2. This sort of contradicts my Point #1, but I do add Tea Tree EO, Rosemary EO, and Menthol for healing and tingling properties.

3. Shampoo bars usually have more Castor Oil than regular bars. I usually use 20%-25% of oils in mine. Castor Oil helps create stable lather, moisturizing, and conditioning.

4. I do like to add Jojoba Oil. Hair loves conditioning Jojoba, and I usually add this at 8%-10% of my oils.

5. My hair tends to be dry, so I superfat my shampoo bars at around 12%.

Just my humble opinion.

Jim


----------



## jiroband (Aug 23, 2015)

If you want more information on SynDet shampoo bars like Carolyn mentioned, I HIGHLY recommend you check out Susan Barclay-Nichols' website, swiftcraftymonkey.com. My next shampoo bar will likely be a SynDet bar. Here is the link:

http://swiftcraftymonkey.blogspot.com/2010/06/shampoo-shampoo-bars-overview.html

I have learned more from Susan's site over the years than from any other source. She has a degree in chemistry, and always gives specific scientific reasoning on why certain things work, or don't work. I know Susan does not like real soap shampoo bars, and would never use them. I have used her recipe for Conditioner Bars, and LOVE them.

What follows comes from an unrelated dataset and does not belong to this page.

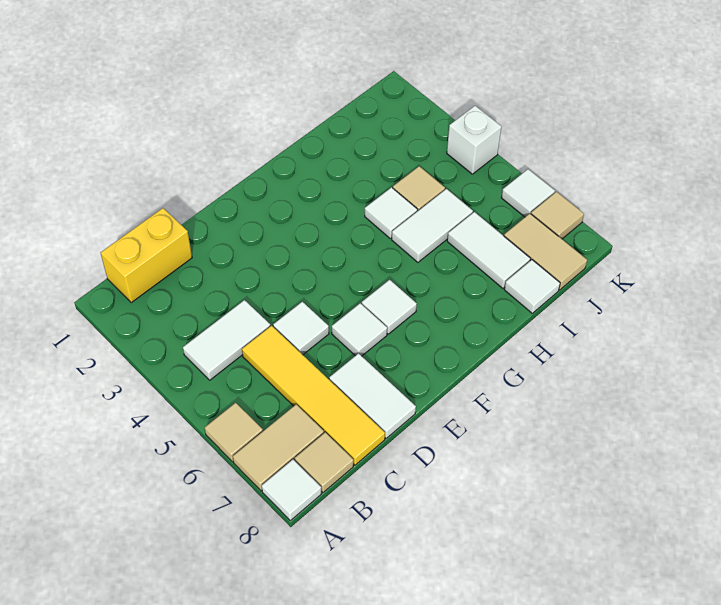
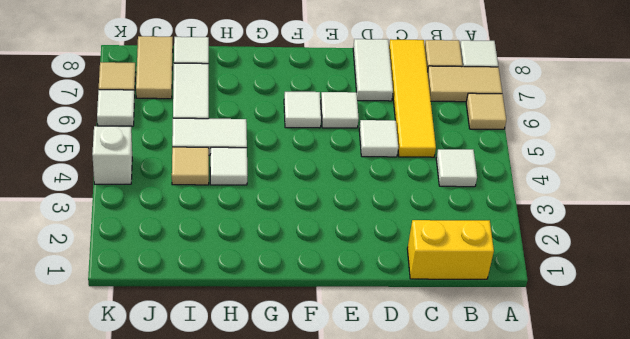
white tile B4:C4 level 1 -> white tile B4 level 1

http://swiftcraftymonkey.blogspot.com/2010/06/conditioners-solid-conditioner-bars.html


----------



## lsg (Aug 23, 2015)

I agree, Susan has a lot of good information.


----------



## vmakkers (Aug 23, 2015)

I started soaping just to make Genny's shampoo bars and I've been using them exclusively on my hair for about 5 months now. I've noticed a difference in the amount of hair I would lose in the shower and how much gets left in the comb. I have thin oily hair and I use my version everyday with a 1tsp to 8oz ACV rinse. 

I started out only using 3% SF because I have oily hair but it did make my hair a bit frizzy. I upped the SF on my new batches and it helped a lot. I make mine with goat milk and herb infused olive oil with an EO blend. I know they say since it's a wash off product the chances of it really helping is low but I also like to leave my shampoo on for a bit and I tell myself that every little bit counts. This may or may not be bad given the fact that I just learned all that awesome info from Carolyn about shampoo bars. I didn't think of the PH being too high for hair but I haven't really had any issues with mine. BF has been using them too and he hasn't had any complaints.


----------



## MorpheusPA (Aug 23, 2015)

I tend to use a shampoo bar on my hair only when I've been out in the garden.  Such as today, I had dirt, bits of plants, and I think there was a small beetle hanging out in there.

I do find that I like a high SF in my shampoo bar, it seems to decrease the amount of frizz I get.  But I also do a second wash with a syndet bar (that I made) that has a much lower pH.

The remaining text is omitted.